Data is everything in our current world… It is more valuable in terms of currency than gold. So it doesn’t matter the type of software - one piece of software can scan your pc and get enough data on you to make a fortune… What stops them is honor - if it exists within that company… Having a large user base means money if they sell their company, etc… Not saying Sublime Text is not honorable - but indexing project files for searching means meta-data / intel on what people are working on… It can be used to determine which developers are untrustworthy ( CopyWriters aka thieves / plagiarists, etc… ) and who actually knows what they’re doing… If Sublime Text doesn’t gather some of this information, I’d be surprised.

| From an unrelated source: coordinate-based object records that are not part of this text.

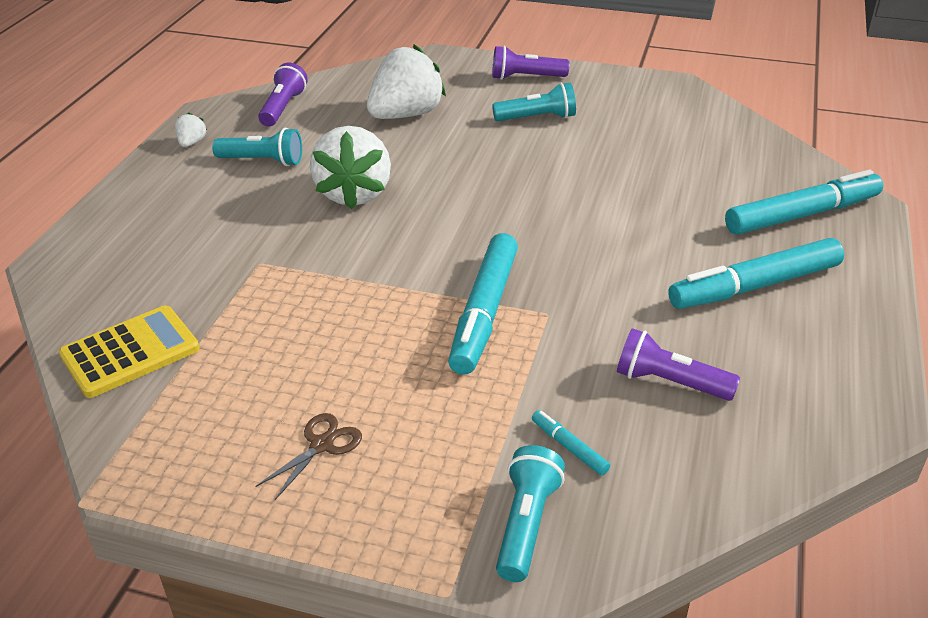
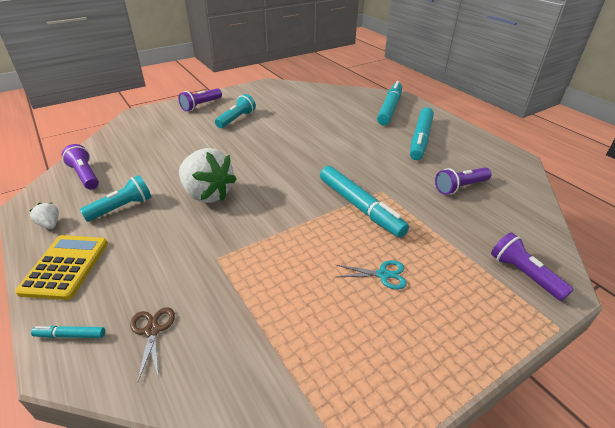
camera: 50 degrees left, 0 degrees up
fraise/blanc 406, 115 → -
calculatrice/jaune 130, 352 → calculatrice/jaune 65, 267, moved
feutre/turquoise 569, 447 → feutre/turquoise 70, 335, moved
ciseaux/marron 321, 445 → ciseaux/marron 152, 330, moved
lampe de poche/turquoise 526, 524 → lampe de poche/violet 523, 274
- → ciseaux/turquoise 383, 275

Also, regarding the NSA claiming Meta Data is harmless… There was a good video by some guy a while back which hit the ball home regarding what can be obtained through it… something along the lines of - what’s more intimate? Knowing my wife called me so say she’ll be late from work verbatim, or knowing the type of doctors she and I visit… How about knowing when cellular activity stops meaning when she goes to bed, and when she wakes up in the morning? and much much more…

Great description of what is possible with meta-data… You can build an impressive picture of someone using only meta-data, much more so than a conversation saying: I’d like to make an appointment for 8:30 AM 2 days from today… my name is Blah… thanks, see you then… or knowing the doctor they just called was for elective surgeries - or gender reassignment, or whatever else…

Also, with meta-data you can determine the contents of a call - for instance the doctor was called, or called you… you then arrive at their place shortly after… so the call likely contained an appointment being set up - or follow up to receive results of a test…

I digress…

I am happy that Sublime Text allows unlimited use for the evaluation copy - and I’ll pay when I am able to, but as I am unable I’ll continue using it, and contributing in my own way ( plugin development, forums, etc… ) which adds to STs data collection which increases the value of Sublime overall…

I am disappointed Sublime Text costs so much - Windows 10 Pro x64 OEM ( Buy a mouse + it ) is $20 to $30… plus a $2 to $5 mouse… Triple A games are $30 to $60…

Full on Transcription suites, and translation suites are about 2 to 3 times as much, or less than Sublime Text… but they do a LOT more - although it is a niche so they do lack a lot…

If Sublime Text decided to add support for advanced panels, I’d try to buy it tomorrow… but at least with Python we can do it by including libraries, etc…



nice answer



A lot of self-righteousness going on here, it’s getting stinky…

I’m in favor of copyleft, always :slight_smile:



The developers of Sublime Text likely understand that not everyone who downloads the software will purchase a license. However, by providing a generous evaluation period and allowing users to continue using the software without interruptions, they hope to encourage users to purchase a license to support ongoing development.